Indian, foreign creditors to be equal under new insolvency provisions

With the government recently notifying the cross-border insolvency provisions under the insolvency and bankruptcy law, claims of foreign creditors, as well as those of Indian creditors on foreign assets of the company going insolvent, could be satisfied by courts.

However, experts believe that notifying the rules is not enough and New Delhi will have to sign agreements with governments of other countries in this regard.

Before this, creditors, particularly foreign ones, had been raising this issue.
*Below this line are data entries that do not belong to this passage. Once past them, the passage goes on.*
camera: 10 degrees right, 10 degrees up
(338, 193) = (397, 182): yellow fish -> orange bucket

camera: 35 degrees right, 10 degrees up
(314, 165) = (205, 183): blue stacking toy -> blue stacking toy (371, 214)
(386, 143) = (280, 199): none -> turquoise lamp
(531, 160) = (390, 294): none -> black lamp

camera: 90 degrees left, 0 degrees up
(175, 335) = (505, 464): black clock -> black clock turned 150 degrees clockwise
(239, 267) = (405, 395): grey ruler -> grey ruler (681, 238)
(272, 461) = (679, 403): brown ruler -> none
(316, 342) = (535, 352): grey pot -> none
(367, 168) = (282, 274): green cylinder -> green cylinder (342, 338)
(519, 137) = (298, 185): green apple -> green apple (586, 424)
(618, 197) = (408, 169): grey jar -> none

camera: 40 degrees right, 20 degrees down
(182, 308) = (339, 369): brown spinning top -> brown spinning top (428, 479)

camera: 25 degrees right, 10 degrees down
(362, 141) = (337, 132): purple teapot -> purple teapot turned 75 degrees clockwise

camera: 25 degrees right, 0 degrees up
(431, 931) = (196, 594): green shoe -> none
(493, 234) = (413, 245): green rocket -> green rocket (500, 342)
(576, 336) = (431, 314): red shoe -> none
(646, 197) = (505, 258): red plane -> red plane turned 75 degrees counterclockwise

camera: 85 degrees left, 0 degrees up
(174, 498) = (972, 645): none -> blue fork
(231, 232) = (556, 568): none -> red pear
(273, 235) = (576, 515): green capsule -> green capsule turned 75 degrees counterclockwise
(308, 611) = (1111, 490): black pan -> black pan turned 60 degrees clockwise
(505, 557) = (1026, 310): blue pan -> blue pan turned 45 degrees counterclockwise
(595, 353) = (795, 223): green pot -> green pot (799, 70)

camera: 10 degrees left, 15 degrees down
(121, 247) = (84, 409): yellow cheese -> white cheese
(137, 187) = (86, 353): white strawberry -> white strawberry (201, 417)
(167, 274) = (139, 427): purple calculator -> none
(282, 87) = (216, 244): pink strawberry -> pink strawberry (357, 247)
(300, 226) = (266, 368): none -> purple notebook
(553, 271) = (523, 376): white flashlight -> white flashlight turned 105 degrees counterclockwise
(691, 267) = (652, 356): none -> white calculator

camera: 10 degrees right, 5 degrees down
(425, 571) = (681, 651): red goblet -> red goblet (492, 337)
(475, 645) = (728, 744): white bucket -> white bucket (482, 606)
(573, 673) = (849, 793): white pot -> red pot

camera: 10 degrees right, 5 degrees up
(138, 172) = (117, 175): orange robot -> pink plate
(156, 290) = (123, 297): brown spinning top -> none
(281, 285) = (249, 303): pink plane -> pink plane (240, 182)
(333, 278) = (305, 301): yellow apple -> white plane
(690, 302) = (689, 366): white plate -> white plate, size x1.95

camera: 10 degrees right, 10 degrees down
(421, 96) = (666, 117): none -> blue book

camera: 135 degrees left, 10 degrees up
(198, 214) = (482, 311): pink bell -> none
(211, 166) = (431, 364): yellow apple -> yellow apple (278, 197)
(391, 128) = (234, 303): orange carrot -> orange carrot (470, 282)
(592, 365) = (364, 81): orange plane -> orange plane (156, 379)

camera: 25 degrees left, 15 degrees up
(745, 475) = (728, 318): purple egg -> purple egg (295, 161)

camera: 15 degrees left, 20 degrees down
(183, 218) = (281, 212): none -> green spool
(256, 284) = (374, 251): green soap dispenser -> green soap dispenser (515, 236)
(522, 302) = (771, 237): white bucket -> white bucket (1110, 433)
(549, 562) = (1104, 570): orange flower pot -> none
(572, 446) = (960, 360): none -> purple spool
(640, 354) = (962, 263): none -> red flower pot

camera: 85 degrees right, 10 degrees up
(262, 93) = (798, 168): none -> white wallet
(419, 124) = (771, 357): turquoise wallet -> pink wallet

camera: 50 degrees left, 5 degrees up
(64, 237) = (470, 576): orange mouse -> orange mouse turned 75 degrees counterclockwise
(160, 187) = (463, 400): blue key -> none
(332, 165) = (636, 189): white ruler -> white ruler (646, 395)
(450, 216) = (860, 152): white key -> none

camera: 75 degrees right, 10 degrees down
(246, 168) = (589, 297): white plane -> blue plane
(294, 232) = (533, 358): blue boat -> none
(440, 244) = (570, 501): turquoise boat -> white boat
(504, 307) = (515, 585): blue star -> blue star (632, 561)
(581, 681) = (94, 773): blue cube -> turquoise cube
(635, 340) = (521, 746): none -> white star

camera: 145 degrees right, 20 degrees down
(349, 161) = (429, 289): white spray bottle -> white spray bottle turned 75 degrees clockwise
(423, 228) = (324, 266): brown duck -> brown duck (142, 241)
In line with the model cross-border insolvency law approved by the United Nations General Assembly in 1997, India’s code allows unhindered access to foreign assets and allows foreign creditors to be part of the insolvency proceedings.

However, Misha, partner at law firm Shardul Amarchand Mangaldas, is of the opinion that this provision will only be useful if governments enter into meaningful agreements with other governments. She says, "Only notifying the provisions regarding cross-border insolvency by itself is not enough. It is necessary for the central government to enter into reciprocal arrangements with other countries. Some of the obvious sectors that can benefit once such agreements are in place would be aviation, shipping, and infrastructure, amongst others. These reciprocal arrangements would also be useful in all those cases where the creditors are pursuing remedies abroad or the company has overseas assets.”

The provisions are such that foreign creditors and Indian creditors will get a fair portion of the assets if the company goes for liquidation. Nilesh Sharma, an Insolvency Professional with Dhir and Dhir Associates, explains: "If assets in India are worth Rs 100 crore but the company owes Indian creditors Rs 200 crore and foreign creditors are owed Rs 200 crore against assets worth Rs 200 crore overseas, foreign creditors would have benefited. However, with the notification of the cross-border insolvency provisions, all creditors, whether foreign or Indian, will get the same portion of the total assets liquidated. The sum total of the assets will be considered for distribution rather than calculating it as two separate entities.

Along with this, the government also notified the rules for entry of information utility (IU) firms. IU firms store sensitive data about companies that go in for insolvency. This will include amount of debt, name of creditors etc. They allow insolvency professionals to get unhindered access to assets and liabilities of a company going in for insolvency. Since the inception of the insolvency code, there have been cases where the insolvency professional has found it difficult to obtain the present condition of the liabilities of the company.